Quanta Magazine

By now you’ve probably heard the original quarantine-genius story: Isaac Newton, having fled the plague, revolutionized mathematics and reinvented physics. In a pandemic-afflicted year like 2020, it’s natural to hope for some parallel silver lining. Maybe another prodigy’s ideas are being given the time and space to gestate, and who knows what wonders await.

The dour among us might point out that such parallels can only go so far. In Newton’s era, quarantine meant a profound isolation, with little but an apple tree to keep one company. Before Zoom, focus may have been more easily achieved.
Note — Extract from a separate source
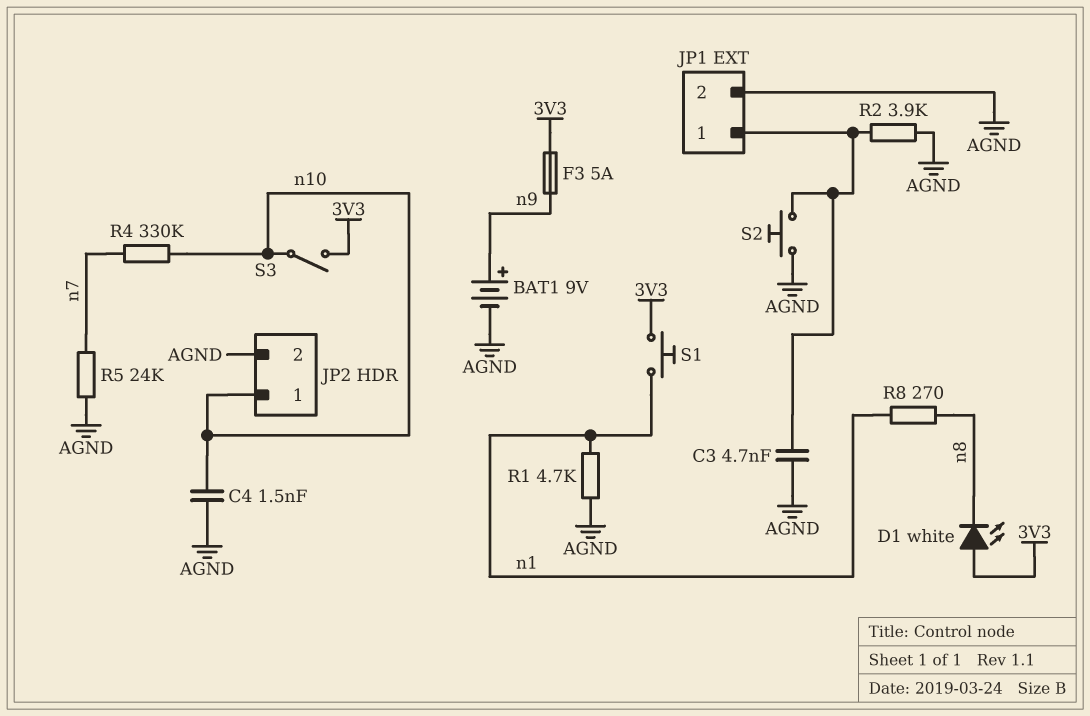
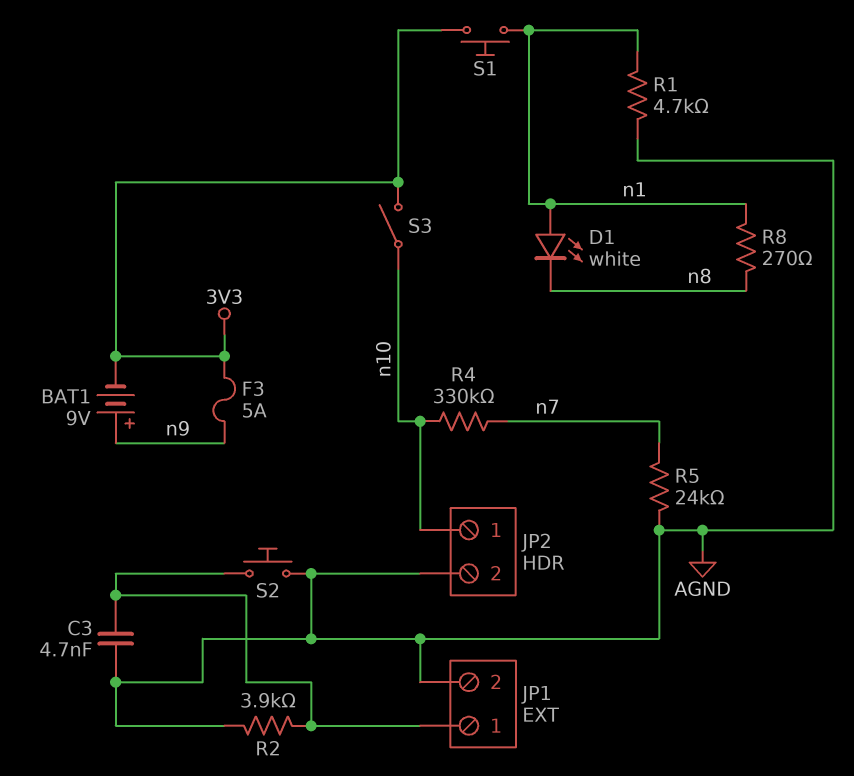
BAT1: 9V (plus n9, minus AGND) -> 9V (plus n9, minus 3V3)
C4: 1.5nF (AGND, n10) -> none
D1: LED white (A 3V3, K n8) -> LED white (A n1, K n8)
But even more important, science itself has changed entirely since then. Until around a century ago, an isolated thinker had a chance of touching off a sweeping intellectual upheaval. Now the biggest questions — even the theoretical ones — tend to give way only under the assault of global teams of scholars.

Still, it is striking that in this year, two such teams have made profound progress on ideas that could bring about the next revolution in physics. These researchers have chipped away at the most tantalizing and recalcitrant problem in theoretical physics: Stephen Hawking’s black hole information paradox. Just as Newton eventually showed that the gravity that pulls at the apples on a tree is the same as the force that holds the moon in orbit, these scientists dream of uniting Albert Einstein’s ideas about gravity with the particles and fields of quantum mechanics. And while that goal might still take a while to achieve, it also took Newton over 20 years to publish his masterwork the Principia. It’s not crazy to hope that the intellectual seeds sowed in this pandemic year — information and entanglement, cross-bred with wormholes and holograms — will one day bear glorious fruit.